Facebook is a great thing. And like all great things, it's truly horrible. I enjoy posting silliness just as much as the next guy, but Facebook has a habit of encouraging what in real-life society would considered a faux-pas, at best, and sometimes gross narcissism at its worst. Facebook gives a megaphone to every single person with a computer and an internet connection. There's a reason, I think, that in past times only a few voices were heard and that may have something to do with the fact that only a few were worth hearing. People love attention, they love being 'social' as marketers have insisted we call it. Upon some further examination a lot of these behaviours don't appear very social at all. They take some of the facets of social interaction, but leave out the important costs and requirements.
1. Validation For Nothing
In a conversation with a human person in real life, for example, you can't prattle on about yourself for hours without asking anything about the other person. Well, you can, but there are very few people who will stand for that. You may not get a second date. On Facebook (Or Twitter, or Pintrest or whatever is in vogue right now - I know saying 'In Vogue' is not in vogue, by the way) there is no such restriction. You can post all the gym pics you like. You can talk about your diet or whatever dumb political or religious views you have and as a result you get likes, because most of your dumb friends are just like you. Facebook (and Google and whole bunch of other companies) are becoming increasingly good at predicting what it is you want to see and showing you exactly that - and nothing else.
It's easy to encourage this kind of bad behaviour because there is no negative feedback to these people - there's no one with the balls to say to someone's face 'hey buddy, tone it down a bit.' They might get de-friended! All you get are the people that enjoy this one particular thing and if you're broadcasting yourself to several hundred people at a time, there are bound to be people that agree with whatever inane bullshit you're saying. You can post almost anything and some idiot will agree with it. Shit, Hitler had a girlfriend.
2. Image Crafting
By posting whatever it is you think that people want to hear or see from you, you are deliberately crafting a particular image of yourself. This, in itself, isn't a horribly bad thing - but when you consider the long term implications of this you realise it encourages some bad behaviour. You're only going to post the very best of the things that happen to you.
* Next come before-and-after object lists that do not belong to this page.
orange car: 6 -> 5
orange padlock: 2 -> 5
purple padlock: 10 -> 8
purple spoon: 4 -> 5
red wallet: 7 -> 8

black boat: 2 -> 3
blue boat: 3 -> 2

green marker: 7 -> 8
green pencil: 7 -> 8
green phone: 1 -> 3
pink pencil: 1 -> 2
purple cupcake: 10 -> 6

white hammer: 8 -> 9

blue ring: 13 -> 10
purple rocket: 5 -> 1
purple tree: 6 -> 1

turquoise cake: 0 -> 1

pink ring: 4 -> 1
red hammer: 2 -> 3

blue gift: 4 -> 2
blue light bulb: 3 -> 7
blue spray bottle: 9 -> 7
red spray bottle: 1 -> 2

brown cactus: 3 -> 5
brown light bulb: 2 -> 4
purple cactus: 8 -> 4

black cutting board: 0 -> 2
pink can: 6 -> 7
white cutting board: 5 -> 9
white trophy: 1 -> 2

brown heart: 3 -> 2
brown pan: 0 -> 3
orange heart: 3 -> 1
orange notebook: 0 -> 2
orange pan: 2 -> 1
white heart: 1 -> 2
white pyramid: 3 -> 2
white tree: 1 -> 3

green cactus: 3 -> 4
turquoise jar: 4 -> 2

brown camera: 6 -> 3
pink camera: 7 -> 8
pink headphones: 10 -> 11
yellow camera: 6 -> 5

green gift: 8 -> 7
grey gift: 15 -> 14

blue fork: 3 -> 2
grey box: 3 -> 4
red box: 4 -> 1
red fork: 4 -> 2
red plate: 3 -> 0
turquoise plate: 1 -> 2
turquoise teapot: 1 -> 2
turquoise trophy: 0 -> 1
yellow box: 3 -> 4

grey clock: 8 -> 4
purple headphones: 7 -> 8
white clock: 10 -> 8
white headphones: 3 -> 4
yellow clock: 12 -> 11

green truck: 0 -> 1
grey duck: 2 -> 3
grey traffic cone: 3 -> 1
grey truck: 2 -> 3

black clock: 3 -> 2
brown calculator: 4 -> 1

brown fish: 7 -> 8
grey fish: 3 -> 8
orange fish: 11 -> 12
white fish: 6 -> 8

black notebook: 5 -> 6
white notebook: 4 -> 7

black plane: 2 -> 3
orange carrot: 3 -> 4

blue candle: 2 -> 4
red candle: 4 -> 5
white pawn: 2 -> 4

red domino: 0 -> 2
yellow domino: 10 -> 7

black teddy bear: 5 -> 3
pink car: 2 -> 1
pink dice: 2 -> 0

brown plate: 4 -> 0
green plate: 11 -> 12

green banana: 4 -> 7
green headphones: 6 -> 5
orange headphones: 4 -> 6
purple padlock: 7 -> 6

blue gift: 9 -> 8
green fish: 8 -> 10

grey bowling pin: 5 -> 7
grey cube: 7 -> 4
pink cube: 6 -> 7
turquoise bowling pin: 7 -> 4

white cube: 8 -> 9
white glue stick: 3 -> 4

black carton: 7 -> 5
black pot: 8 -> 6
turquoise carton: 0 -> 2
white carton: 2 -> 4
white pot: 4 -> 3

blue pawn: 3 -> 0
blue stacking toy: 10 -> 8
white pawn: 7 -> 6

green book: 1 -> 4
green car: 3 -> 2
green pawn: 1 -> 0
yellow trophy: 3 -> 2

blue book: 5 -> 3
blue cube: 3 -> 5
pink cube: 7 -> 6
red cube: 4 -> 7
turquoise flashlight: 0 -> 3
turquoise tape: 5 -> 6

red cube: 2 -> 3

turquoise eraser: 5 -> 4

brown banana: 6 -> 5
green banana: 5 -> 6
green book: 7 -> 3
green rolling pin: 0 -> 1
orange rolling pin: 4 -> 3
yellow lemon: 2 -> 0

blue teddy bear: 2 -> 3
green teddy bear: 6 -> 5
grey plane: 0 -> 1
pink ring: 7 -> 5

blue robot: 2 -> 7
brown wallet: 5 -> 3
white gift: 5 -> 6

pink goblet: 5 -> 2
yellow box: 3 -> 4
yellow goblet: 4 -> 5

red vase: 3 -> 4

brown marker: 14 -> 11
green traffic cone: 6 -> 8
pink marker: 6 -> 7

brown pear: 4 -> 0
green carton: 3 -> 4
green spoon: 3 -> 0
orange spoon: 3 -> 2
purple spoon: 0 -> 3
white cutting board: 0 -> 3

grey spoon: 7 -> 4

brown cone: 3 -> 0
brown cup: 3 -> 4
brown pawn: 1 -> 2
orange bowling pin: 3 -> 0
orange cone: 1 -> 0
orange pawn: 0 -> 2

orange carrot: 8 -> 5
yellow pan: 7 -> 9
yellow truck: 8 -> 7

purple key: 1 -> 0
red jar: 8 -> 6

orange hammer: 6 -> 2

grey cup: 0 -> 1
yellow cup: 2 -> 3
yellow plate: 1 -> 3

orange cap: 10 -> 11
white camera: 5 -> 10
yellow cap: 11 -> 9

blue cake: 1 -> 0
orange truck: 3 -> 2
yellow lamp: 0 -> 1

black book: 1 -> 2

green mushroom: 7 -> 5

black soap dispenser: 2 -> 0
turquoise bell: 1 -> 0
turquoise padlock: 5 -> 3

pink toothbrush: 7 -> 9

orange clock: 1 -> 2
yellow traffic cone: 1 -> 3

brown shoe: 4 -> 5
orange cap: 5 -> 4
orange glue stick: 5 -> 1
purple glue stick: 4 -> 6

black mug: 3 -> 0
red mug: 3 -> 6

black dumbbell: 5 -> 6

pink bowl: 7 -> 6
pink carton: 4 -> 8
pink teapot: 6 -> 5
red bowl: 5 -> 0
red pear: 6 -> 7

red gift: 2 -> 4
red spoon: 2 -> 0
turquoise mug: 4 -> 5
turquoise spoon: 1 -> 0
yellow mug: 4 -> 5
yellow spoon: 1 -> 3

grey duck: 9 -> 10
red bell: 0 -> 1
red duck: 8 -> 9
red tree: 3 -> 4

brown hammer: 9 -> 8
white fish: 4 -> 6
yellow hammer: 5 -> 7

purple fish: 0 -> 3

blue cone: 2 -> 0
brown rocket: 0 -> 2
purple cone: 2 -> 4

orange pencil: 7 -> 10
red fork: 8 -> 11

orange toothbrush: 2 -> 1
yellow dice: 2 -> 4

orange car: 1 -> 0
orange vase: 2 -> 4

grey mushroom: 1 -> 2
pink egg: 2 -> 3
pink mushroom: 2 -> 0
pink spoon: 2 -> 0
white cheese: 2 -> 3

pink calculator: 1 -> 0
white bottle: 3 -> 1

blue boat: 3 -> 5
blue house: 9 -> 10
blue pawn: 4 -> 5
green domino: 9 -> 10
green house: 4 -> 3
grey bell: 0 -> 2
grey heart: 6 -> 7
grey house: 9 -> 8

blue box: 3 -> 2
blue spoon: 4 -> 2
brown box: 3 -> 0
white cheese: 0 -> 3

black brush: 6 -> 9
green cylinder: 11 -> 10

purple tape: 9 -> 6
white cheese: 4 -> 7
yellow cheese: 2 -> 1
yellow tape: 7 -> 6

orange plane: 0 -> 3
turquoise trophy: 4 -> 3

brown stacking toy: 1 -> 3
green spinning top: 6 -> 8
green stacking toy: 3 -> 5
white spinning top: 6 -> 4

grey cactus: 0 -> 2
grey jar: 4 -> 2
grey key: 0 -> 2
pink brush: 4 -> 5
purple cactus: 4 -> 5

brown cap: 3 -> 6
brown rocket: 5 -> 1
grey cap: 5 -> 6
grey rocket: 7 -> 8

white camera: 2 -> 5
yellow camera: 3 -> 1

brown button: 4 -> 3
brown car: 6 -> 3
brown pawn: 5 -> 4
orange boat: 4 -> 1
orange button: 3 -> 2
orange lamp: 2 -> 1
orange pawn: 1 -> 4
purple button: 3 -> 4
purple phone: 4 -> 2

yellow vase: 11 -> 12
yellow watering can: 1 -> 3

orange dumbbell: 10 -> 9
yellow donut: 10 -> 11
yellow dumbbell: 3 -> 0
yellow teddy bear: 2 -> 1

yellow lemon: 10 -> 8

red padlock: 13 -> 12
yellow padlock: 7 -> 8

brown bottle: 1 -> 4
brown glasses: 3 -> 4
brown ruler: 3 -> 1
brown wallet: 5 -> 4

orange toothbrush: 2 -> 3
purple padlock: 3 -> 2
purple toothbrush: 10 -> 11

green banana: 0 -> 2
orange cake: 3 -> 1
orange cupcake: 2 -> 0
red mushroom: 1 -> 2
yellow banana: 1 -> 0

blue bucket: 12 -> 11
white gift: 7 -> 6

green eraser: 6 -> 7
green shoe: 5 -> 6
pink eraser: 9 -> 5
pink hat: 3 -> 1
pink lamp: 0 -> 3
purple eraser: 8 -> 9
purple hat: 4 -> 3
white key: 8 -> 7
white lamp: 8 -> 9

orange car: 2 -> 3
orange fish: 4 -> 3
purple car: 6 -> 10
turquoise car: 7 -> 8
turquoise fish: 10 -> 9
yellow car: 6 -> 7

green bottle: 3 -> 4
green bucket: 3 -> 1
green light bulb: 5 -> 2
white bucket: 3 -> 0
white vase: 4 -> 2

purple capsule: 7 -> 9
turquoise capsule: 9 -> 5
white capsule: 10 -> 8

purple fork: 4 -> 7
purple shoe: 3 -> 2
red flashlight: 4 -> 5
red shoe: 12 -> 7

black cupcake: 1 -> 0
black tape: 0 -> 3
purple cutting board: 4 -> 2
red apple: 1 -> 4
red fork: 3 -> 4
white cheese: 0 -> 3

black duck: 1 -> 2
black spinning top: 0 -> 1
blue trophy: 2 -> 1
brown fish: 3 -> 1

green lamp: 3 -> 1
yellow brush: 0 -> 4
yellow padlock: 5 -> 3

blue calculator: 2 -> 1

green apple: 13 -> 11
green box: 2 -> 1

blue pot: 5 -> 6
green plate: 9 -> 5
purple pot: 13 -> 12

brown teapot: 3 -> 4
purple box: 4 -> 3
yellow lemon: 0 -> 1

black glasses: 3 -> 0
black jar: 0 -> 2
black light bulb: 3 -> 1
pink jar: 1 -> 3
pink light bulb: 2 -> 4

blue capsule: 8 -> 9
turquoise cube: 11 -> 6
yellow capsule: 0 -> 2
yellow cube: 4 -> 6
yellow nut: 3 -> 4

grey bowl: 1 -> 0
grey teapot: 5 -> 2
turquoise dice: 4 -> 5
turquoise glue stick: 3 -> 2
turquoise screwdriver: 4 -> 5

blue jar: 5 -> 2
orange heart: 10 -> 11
Nobody, bar some comedians, are going to be putting negative images and perspectives about themselves into the world. This has a more cumulative and diffused effect than the previous post point as it mainly affects other people.
People see everyone around them is doing planks whilst eating organic kale and quinoa salad with their gorgeous partner at the coolest music festival in town and they think 'jeez my life is shit, I'm going to go eat four pizzas'. Sure, you might be having an amazing time everywhere you go, but wouldn't be a tad more honest (and realistic) to throw in something about your day that isn't amazing? Something that doesn't bore people or infuriate them? Maybe just sharing an article, or something interesting or funny. What people unwittingly do when they image craft is that they're creating a culture of perfection. They're using Facebook as a way of performing their identity.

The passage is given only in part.